Было воскресенье, 8 октября. Транспорт прибыл в Освенцим в полдень. На перроне стояли вооруженные эсэсовцы с собаками. Мы и вздохнуть не успели, как налетели заключенные в полосатой одежде, стали отпирать двери вагонов и орать: “Вон, быстро вон! Оставить вещи на месте, они пронумерованы, все получите потом!” С испугу мы с Соней выронили рюкзаки, а мама – сумочку, и так мы вышли… Мы были в первом вагоне. Не прошло, как мне казалось, и десяти минут, как мы очутились перед группой эсэсовцев, на селекции. Менгеле показал на меня и еще на одну девушку – направо. Я остановилась, мама стала просить его, чтобы он отпустил меня с ними. Но он закричал на нее: «Вон!» Я обернулась и увидела их в последний раз. Сонечка плакала, я слышала ее плач, когда они уходили. Там, между рядами колючей проволоки, шла дорога…»
Лето, 1998. Грундлзее. У Эдит Крамер.
Неподвижное озеро стиснуто горами. Луна еще за хребтом, ее свет обрисовывает контуры темных зубчатых гор. Эдит на каноэ, работает веслом, взбалтывает тяжелую черную воду. Мы плывем, а вернее, скользим по озерной глади концетысячелетней ночи. И вдруг резкий свет – луна обрушивается на острия вершин, выбрасывает на воду белый ковер; мы берем курс на млечный путь.
Вернувшись из дальнего путешествия, мы растапливаем изразцовую печь, вешаем мокрые вещи на спинку стула и отправляемся в погреб за шнапсом.

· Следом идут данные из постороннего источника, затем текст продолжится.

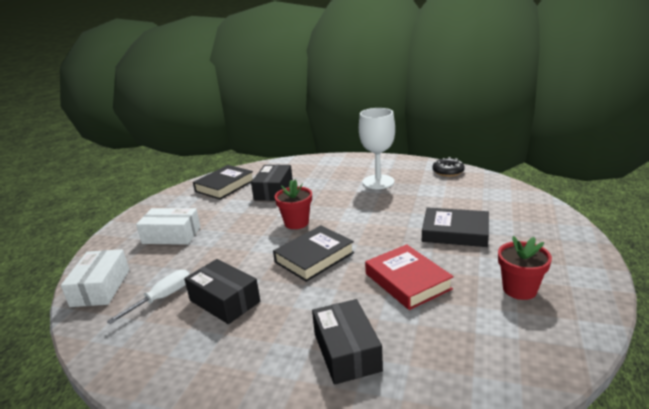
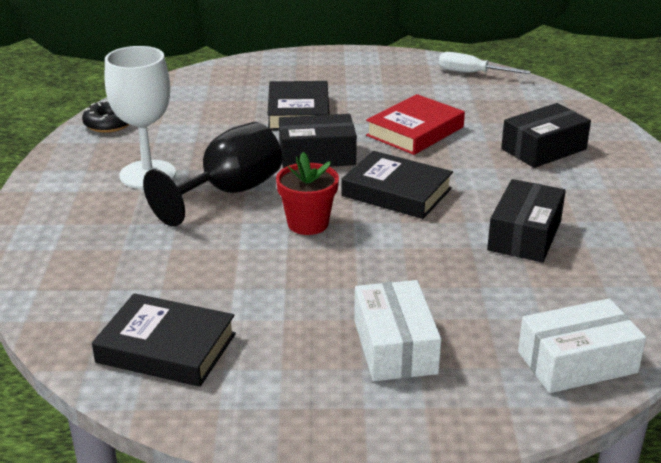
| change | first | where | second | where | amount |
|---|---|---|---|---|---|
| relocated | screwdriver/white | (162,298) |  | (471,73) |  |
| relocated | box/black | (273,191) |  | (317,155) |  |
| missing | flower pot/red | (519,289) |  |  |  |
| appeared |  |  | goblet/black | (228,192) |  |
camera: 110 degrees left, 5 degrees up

– Не думай, она вовсе не была ангелом. Вот я тебе расскажу. Как-то раз она разозлилась на мое пальто. «Что это за балахон!» Я сказала: его мне сшила мама. А она: «Выкинь! Это не твой покрой». Пальто и впрямь было уродским, мама шила его в глубокой депрессии, накануне самоубийства. Вместо того чтобы сгладить неловкость, Фридл рассердилась и чуть было не выгнала меня с урока. Иногда она бывала невыносимой… В Терезине она изменилась. Почему? Да потому что там происходила настоящая драма. На драматизацию жизни не оставалось ни энергии, ни времени…
Фридл дружила с мамой… Часто приходила к нам, менялась с ней платьями. На маме все сидело, она была первоклассной портнихой и модницей. Мамины платья Фридл были не по фигуре, и она так по-детски огорчалась, глядя на себя в зеркало. На самом деле она была вполне хорошенькой…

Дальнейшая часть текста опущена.